Thursday, May 08, 2008

Footballing schadenfreude Part 1

Paris is a city that is close to my heart but I have never been able to reconcile it to something that is equally close to my most vital of organs: football. Paris just isn't a football town. Though it has hosted two World Cup finals, two European Championship finals and five Champions' Cup finals (as well as being the birthplace of all three tournaments) there is no buzz around the city associated with the game. It is not London, Manchester, Liverpool, Lisbon, Madrid, Barcelona, Milan, Rome, much less more heaving cauldrons of fandom such as São Paolo, Buenos Aires, Istanbul or Cairo.

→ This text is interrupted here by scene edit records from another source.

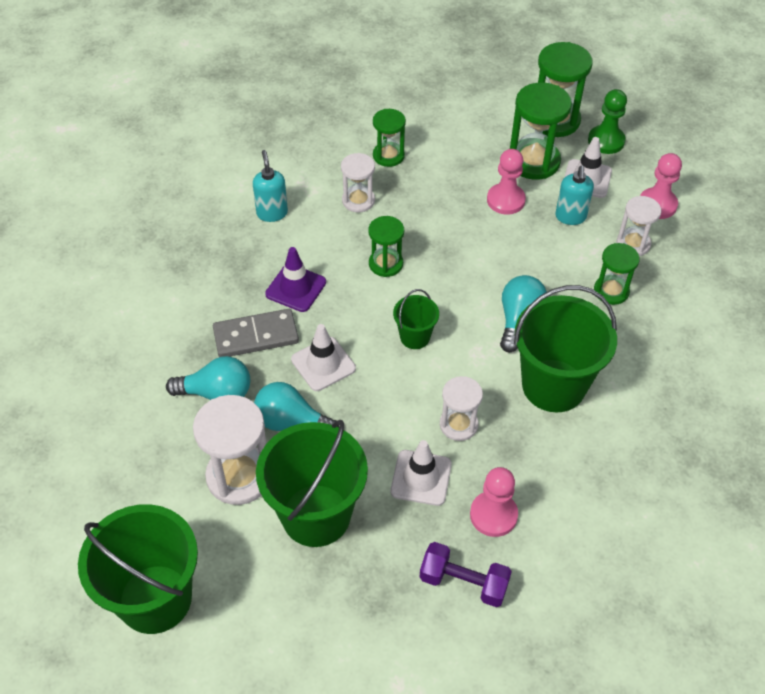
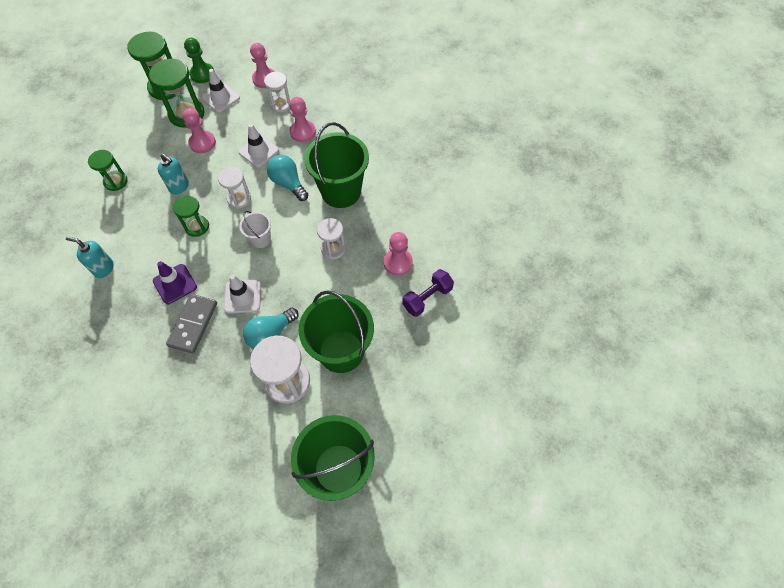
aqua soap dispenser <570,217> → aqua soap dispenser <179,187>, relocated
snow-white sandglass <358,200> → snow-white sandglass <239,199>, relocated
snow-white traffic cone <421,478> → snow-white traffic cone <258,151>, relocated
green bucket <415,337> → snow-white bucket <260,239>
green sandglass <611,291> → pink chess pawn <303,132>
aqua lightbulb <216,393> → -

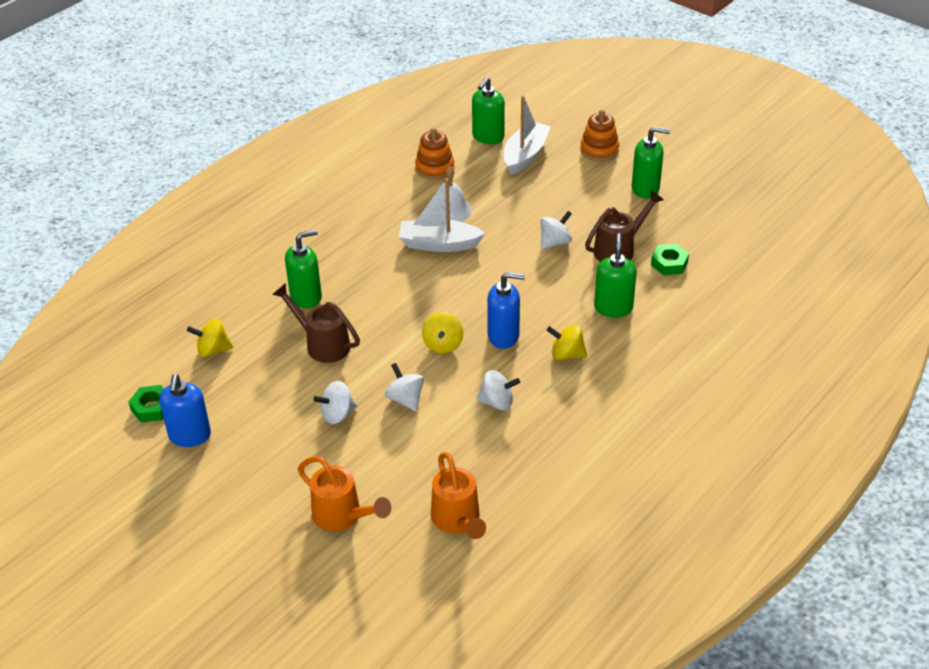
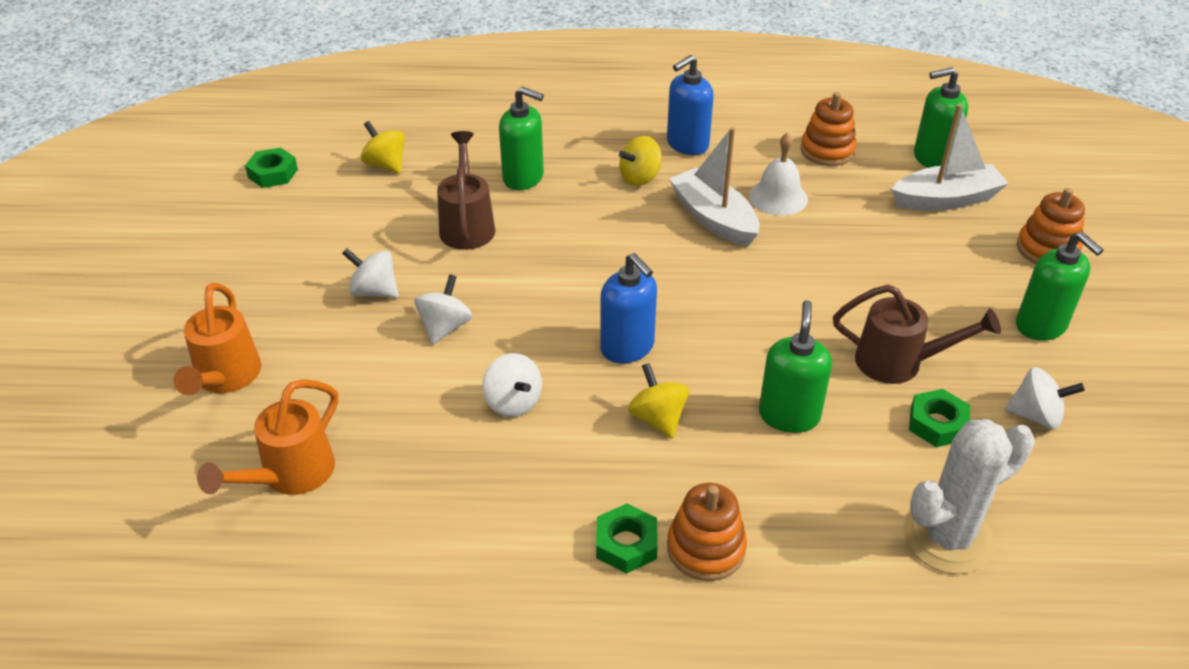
- → green hex nut <626,544>
golden spinning top <443,344> → golden spinning top <640,178>, relocated
royal blue soap dispenser <190,436> → royal blue soap dispenser <687,144>, relocated
- → orange-coloured ring stacker <706,548>
green soap dispenser <613,308> → green soap dispenser <789,415>, 45 degrees counterclockwise
- → snow-white prickly plant <947,538>
snow-white spinning top <555,242> → snow-white spinning top <1035,416>, relocated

The city's main team is Paris Saint-Germain, who have a flimsy pedigree, having being founded only in 1970. I have never warmed to PSG, partly because of that prefabricated heritage, partly because of the flagrant bias shown the club in the French media and also because of the indulgent attitude the club has towards its notorious racist hooligan element, the Boulogne Boys. Since media heir and friend of Nicolas Sarkozy, Arnaud Lagardère tired of having Racing Club de France as a plaything, Paris has been without a second club in the top flight. US Créteil-Lusitanos, a suburban club with roots in the Portuguese immigrant community, narrowly missed out on promotion to Ligue 1 a couple of years back but they have since dropped down to the third division where they play derby matches against Paris FC, who are themselves a splinter from PSG. Now, PSG are in serious danger of dropping to the second division for the first time since 1974. With two games to go they are in the relegation zone level on points with Toulouse, who they drew 1-1 with last Saturday.

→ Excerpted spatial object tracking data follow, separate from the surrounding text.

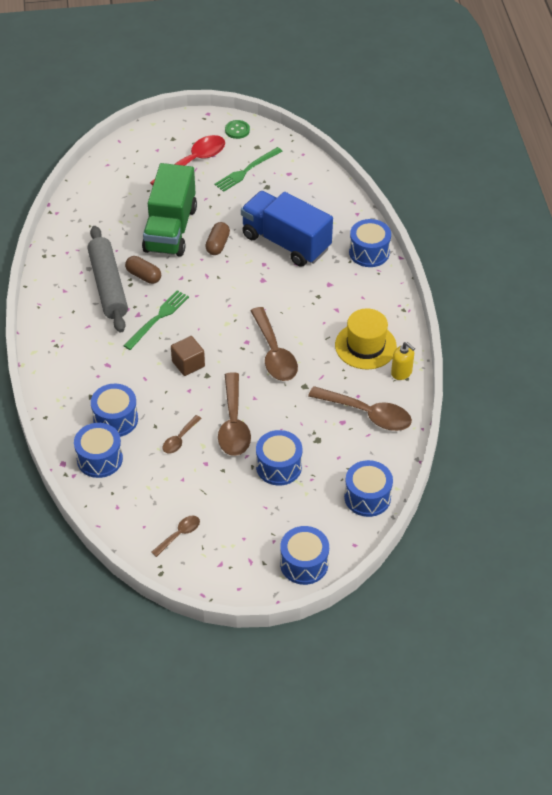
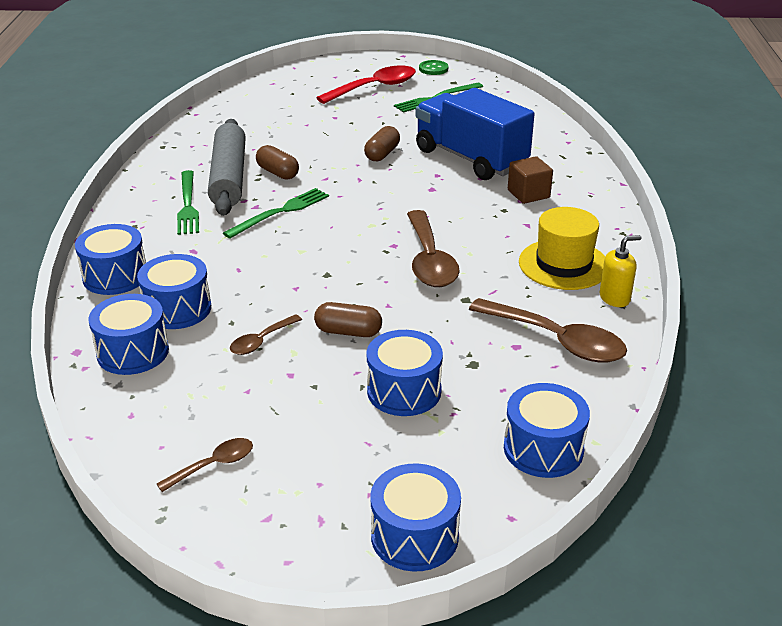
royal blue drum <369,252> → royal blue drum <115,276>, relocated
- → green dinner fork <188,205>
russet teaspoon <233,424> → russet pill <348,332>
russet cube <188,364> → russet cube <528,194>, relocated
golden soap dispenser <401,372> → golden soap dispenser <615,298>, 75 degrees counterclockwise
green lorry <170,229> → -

I would not be lying if I said that PSG's relegation would fill me with pleasure but my own preferred French team, the once mighty St-Etienne may have benefited from a fortuitous cup final pairing of PSG and the dominant Lyon, St-Etienne's bitter local rivals. Because PSG have already carried off the League Cup in a final remembered more for the notorious banner unfurled by the Boulogne Boys and Lyon look likely to wrap up their seventh title in a row, an extra UEFA Cup place will be open to the fifth-placed team, which is at the moment, les verts from the Massif Central. This would mean that ASSE (to give them their full abbreviation) would play European football for the first time since 1982, the year of their last title and also the year that a certain Michel Platini embarked for Turin and five successful years with Juventus. Given that my own reasons for supporting St-Etienne are wrapped up in nostalgia - they were defeated in the 1976 Champions' Cup final by Bayern Munich, stymied by Hampden Park's famous square goalposts, which deflected a Jacques Santini effort away from danger, this would be pleasing symmetry. While St-Etienne, after years of financial turmoil and numerous relegations, are nowhere close to emulating their glory years, which saw them win a record ten league titles, the team, still one of the best-supported in France, and having, along with Marseille and Lens, the best fans, it would be thrilling to see them back in the big time. First they have to face PSG in the penultimate game at the Parc de Princes on Saturday. To see ASSE reach Europe again while PSG go down would please me greatly.